Korea is already an ultralow-birth society, referring to a country where total fertility rate (TFR) — which measures the average number of children a woman delivers over her lifetime — is 1.3 or lower. Korea’s TFR was 0.72 last year. At this rate, the country could disappear from the map. The Yoon Suk Yeol government is pledging all-out measures to solve the problem. President Yoon called for “an entirely new approach” to low birthrates in his New Year’s address after “coolly” assessing the factors behind them.
The lack of births requires our utmost attention. But we have merely voiced concerns without concentrating our efforts. The Presidential Committee on Ageing Society and Population Policy became dysfunctional under political influence. The committee was led astray after former lawmaker Na Kyung-won was sacked from the vice chair post due to conflicts with the presidential office last January.
A scholar on demography said that Korea’s low birthrate is the result of “smart people,” pointing to the complicated issues behind the phenomenon — say, housing, jobs, child care and education. The issue therefore demands a comprehensive approach.
A comprehensive approach should not lead to a long, arbitrary grocery list. Eagerness to cover everything can only undermine a policy’s efficiency. The government has spent 380 trillion won ($290 billion) since 2006 on the goal of promoting births. But the rate has still gotten worse. The president said that past measures were unproductive as they were merely packaged for announcement on a certain date. If measures aim merely to illustrate the government’s will, they will also waste money as they have in the past.
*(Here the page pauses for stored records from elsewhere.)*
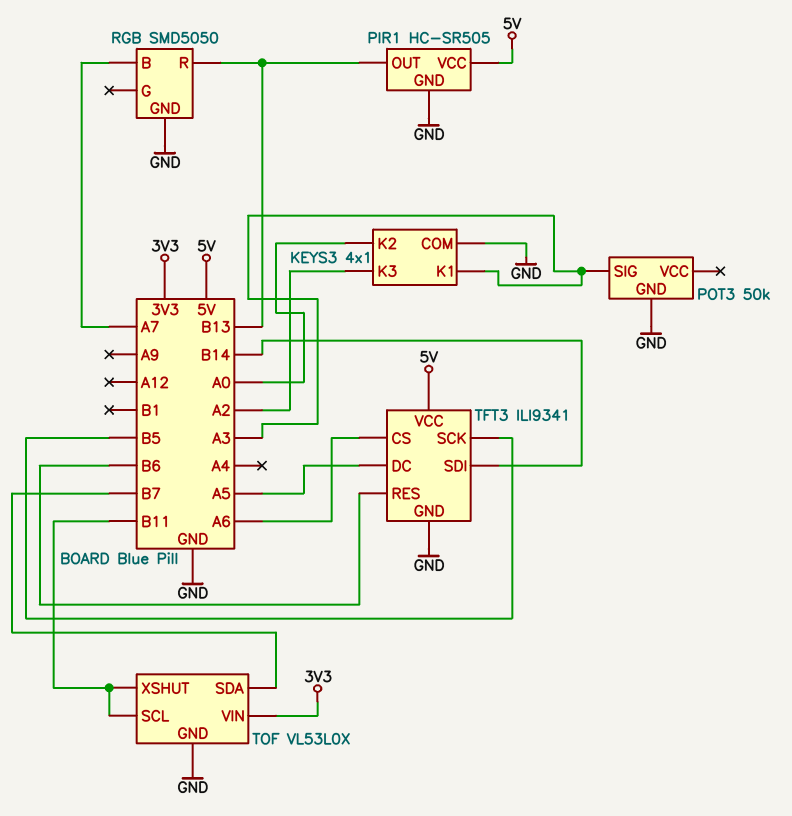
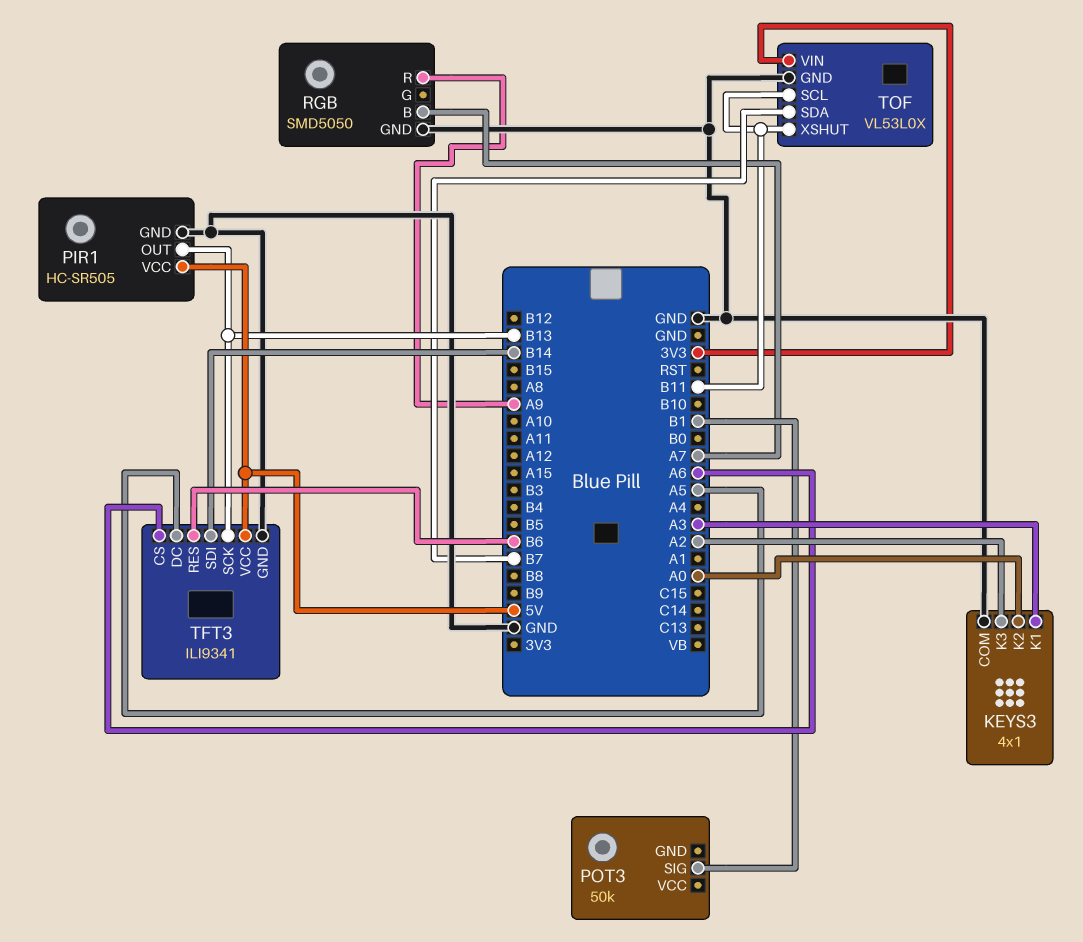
POT3 pin GND: GND -> none
POT3 pin SIG: A3 -> B1
RGB pin R: B13 -> A9
TFT3 pin SCK: B5 -> B13

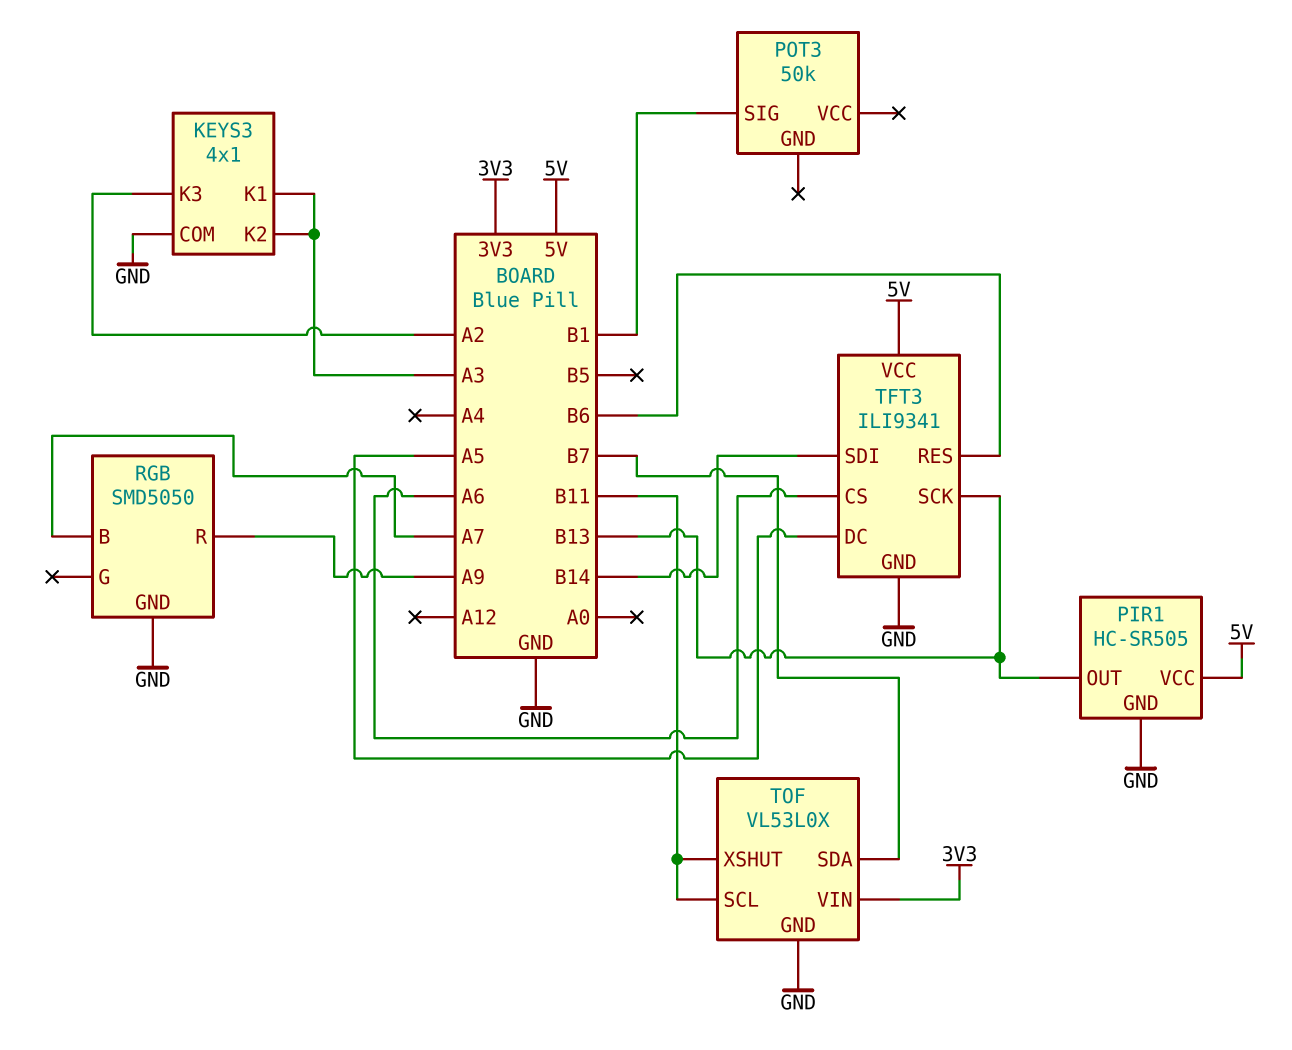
KEYS3 pin K2: A0 -> A3

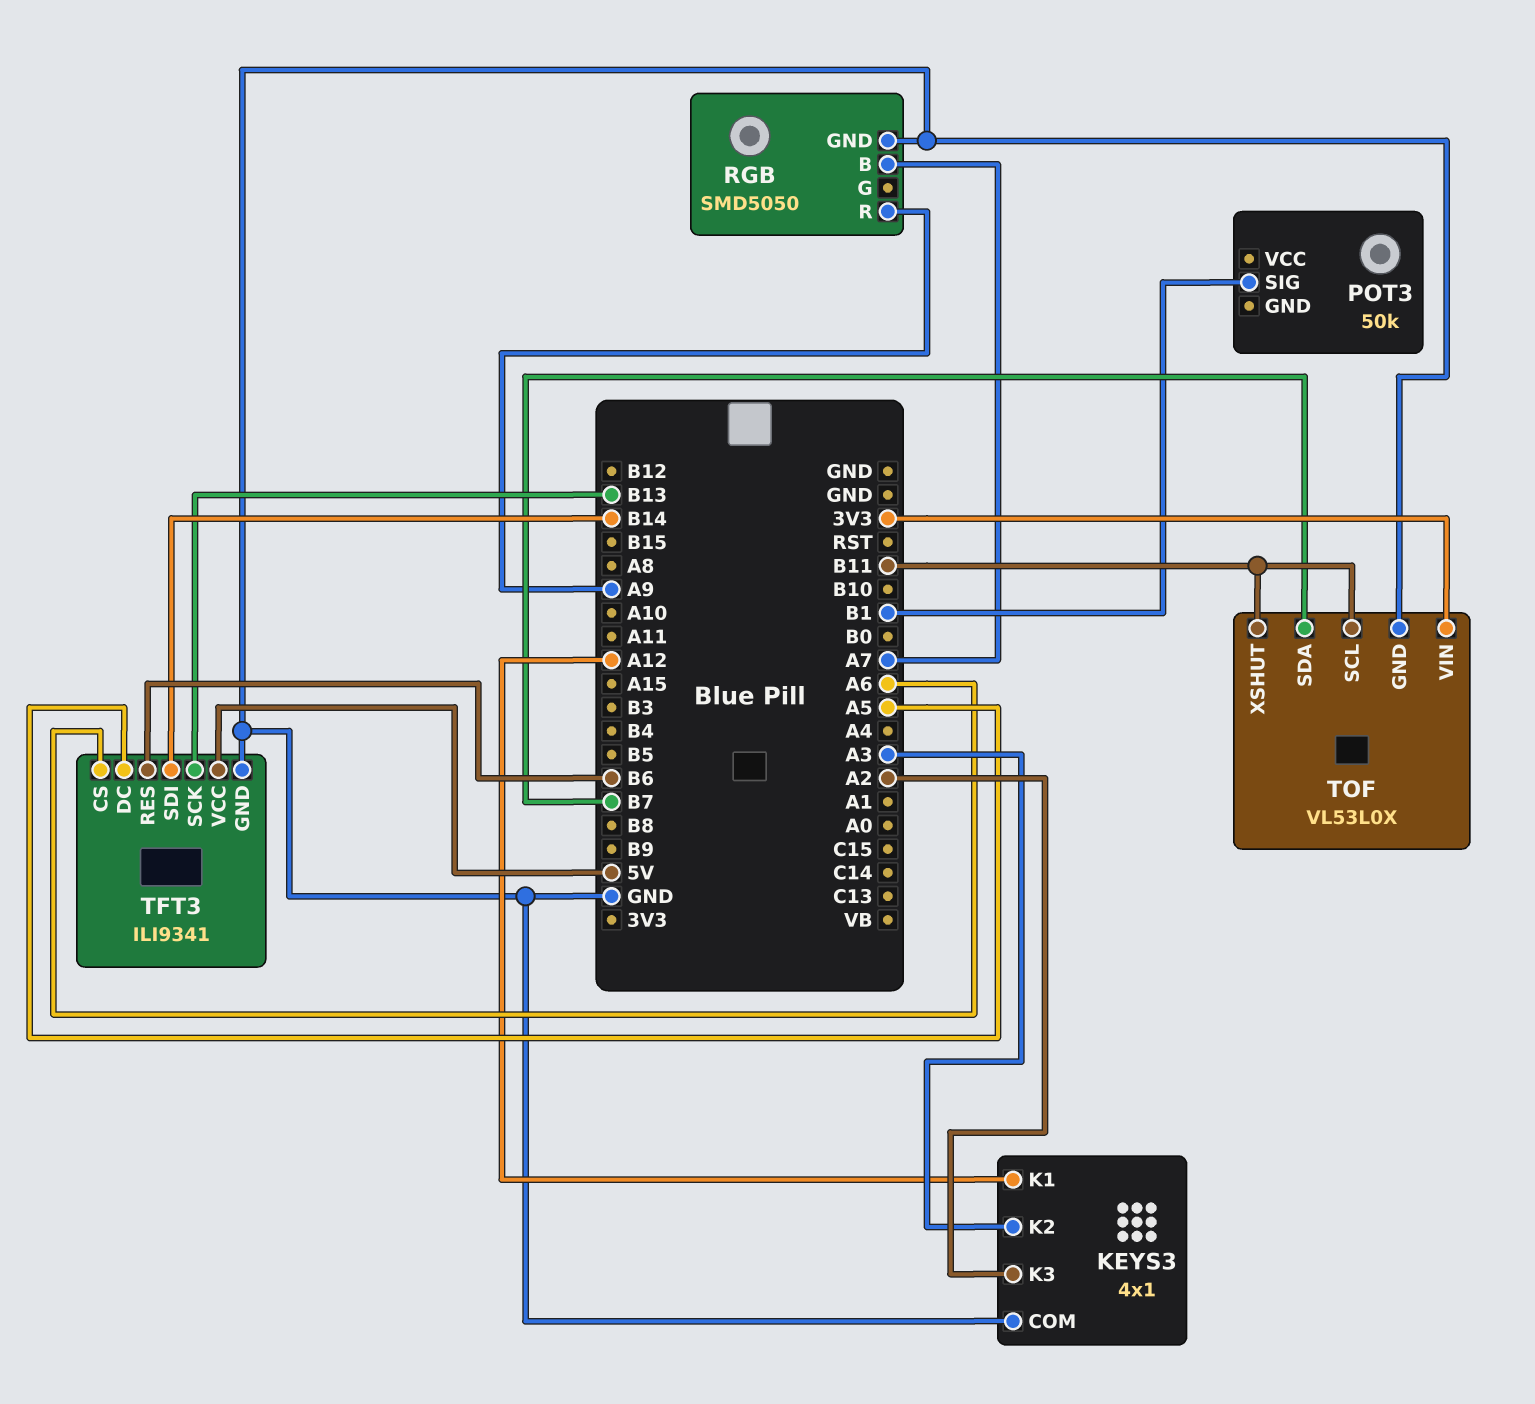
KEYS3 pin K1: A3 -> A12
PIR1: HC-SR505 -> none
PIR1 pin GND: GND -> none
PIR1 pin OUT: B13 -> none
PIR1 pin VCC: 5V -> none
The government must re-address the low-birth agenda, from square one, and prioritize actions that can bring immediate results. A close read of the study by the Korea Research Institute for Human Settlements can be a good start. It proposed an increase to the housing supply and preferential scores for housing subscription depending on the number of children per household, as the costs of housing and education are the primary reasons young people to defer marriage and childbirth. Practical and realistic solutions, not showpiece ideas, will save the country from a doom.